MSW: Why do you think that [macro funds] as whole is failing to make money? What’s going on there?

Hendry: I can reflect on my own difficulties, if you will. What I’ve found is that macro is distinguished, I believe, by superior risk control. It’s almost analogous to a disaster insurance programme. In 2008, all the good macro managers, they made you money. That’s what you pay them for. The world became profoundly unsettling and you cashed in your insurance policy. Today, I question the relevancy of that disaster insurance. In a world where the central banks seem to have your back, seem to be underwriting risks and global asset prices, do you require that intense scrutiny of risk?

MSW: So your basic point here is that if the central banks have your back, there’s no need to have the same kind of risk controls that you used to have.

Hendry: There is less need. Less need. I tell you, I was at a conference with some of the great and the good global macro managers in September in New York and I asked them all the question, “If the S&P is down 12% what do you do? Are you selling more or are you buying?” Guess what? They’re all buying. So the central banks have created a behavioural tic which is becoming self-reinforcing and I believe we saw another manifestation of that behaviour in October.

But Raúl Ilargi Meijer has a different perspective on Hendry’s change of tack…

Hendry, I think, is as bearish (or negative) about the – future of the – world as he has been for a long time, only he’s decided to see things from his fund manager point of view, and to ride the crest of the waves the central banks have tsunamied towards our shores. He’s chosen to make a buck off of them waves, even as he’s aware of the damage they’ll will do once they hit land. In the exact same way as a surfer who sees a tsunami as merely a set of great waves to ride on. And, no value judgment involved, but that’s not what I see.

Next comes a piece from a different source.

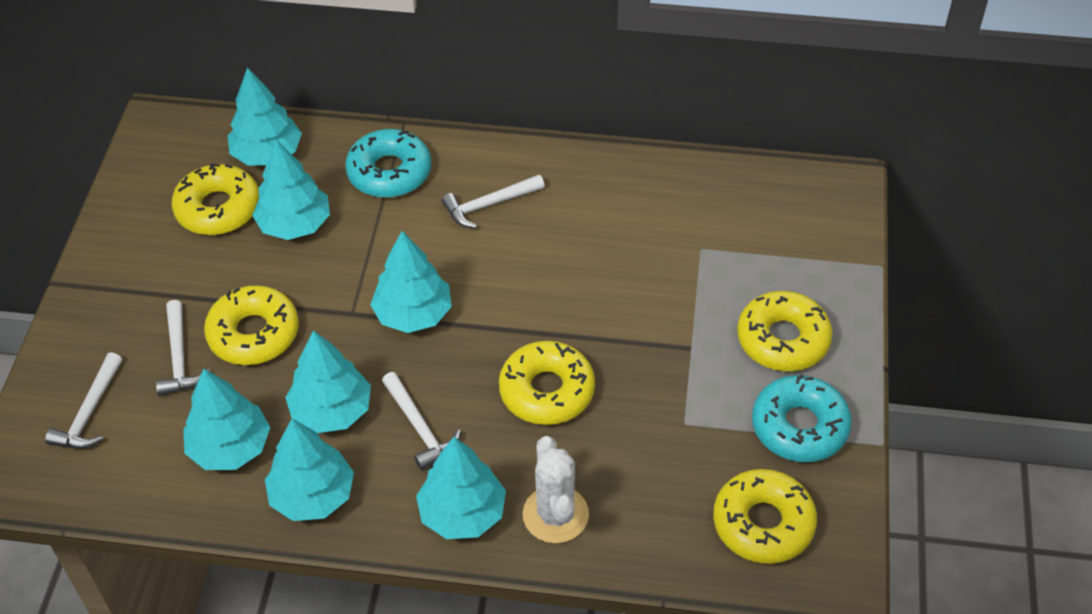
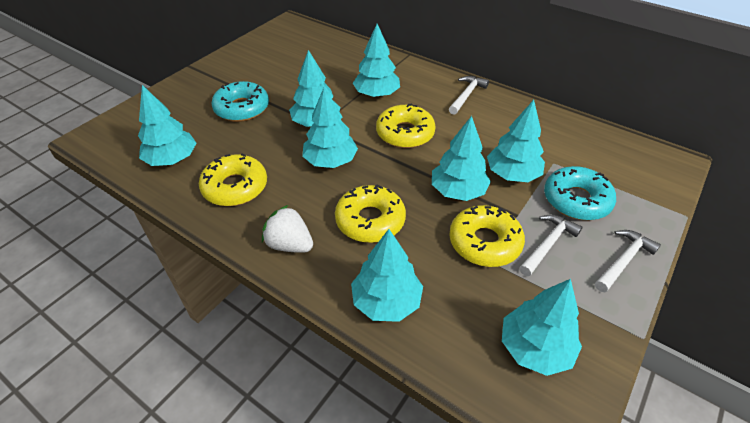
turquoise tree: 7 -> 8
white cactus: 1 -> 0
white hammer: 4 -> 3
white strawberry: 0 -> 1
yellow donut: 5 -> 4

He sees the world going to hell in a handbasket (and Hendry recognizes that very much, that’s not why he shifted gears from bear to bull) and his response is to grab as much money and wealth as he can (for his investors … ). [..]

Hugh Hendry sees the world in an extremely bearish way, he sees hell, the handbasket, brimstone and far worse. But he wants to profit – in name of his investors (?!) – from the very mechanism that drives the world there: the power central banks and governments have been allotted, and the way they use it to protect the interests of investors, banks, insurance companies and uber rich individuals, all at the expense of booting the 90% who make up the real world and the real economy, ever deeper into the mud.

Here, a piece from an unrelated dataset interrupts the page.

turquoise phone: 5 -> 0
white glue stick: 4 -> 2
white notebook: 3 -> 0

Seeking to profit from that is a choice. Hendry makes it, and so do many others, even many inside the 90%. Who mistakenly dream they’ll be able to hold on to those profits (they’ll wake up yet, and wish they had before). The whole idea of scraping out what you can before the tsunami hits is not my thing.

I don’t think Hugh Hendry and I see the world through hugely different eyes at all. It’s just that since I don’t have uber rich clients I tell myself I need to make even richer, I have the liberty to wonder what Hendry’s choices mean for the bottom layers of society. And yes, I also think that societies cease to function if the poor get too poor. Not very Hobbesian or Darwinian, am I?

By all means, let’s keep the conversation going, and let everyone decide for him-her-self where (s)he stands. Hugh Hendry thinks in money terms, and I tend to feel that’s a waste of a brilliant mind. But that’s not a judgment. It’s merely a question. And a pretty well defined one at that: Is a brilliant mind better engaged making money for the rich or trying to alleviate the sorrows of the poor? I can’t answer that for you.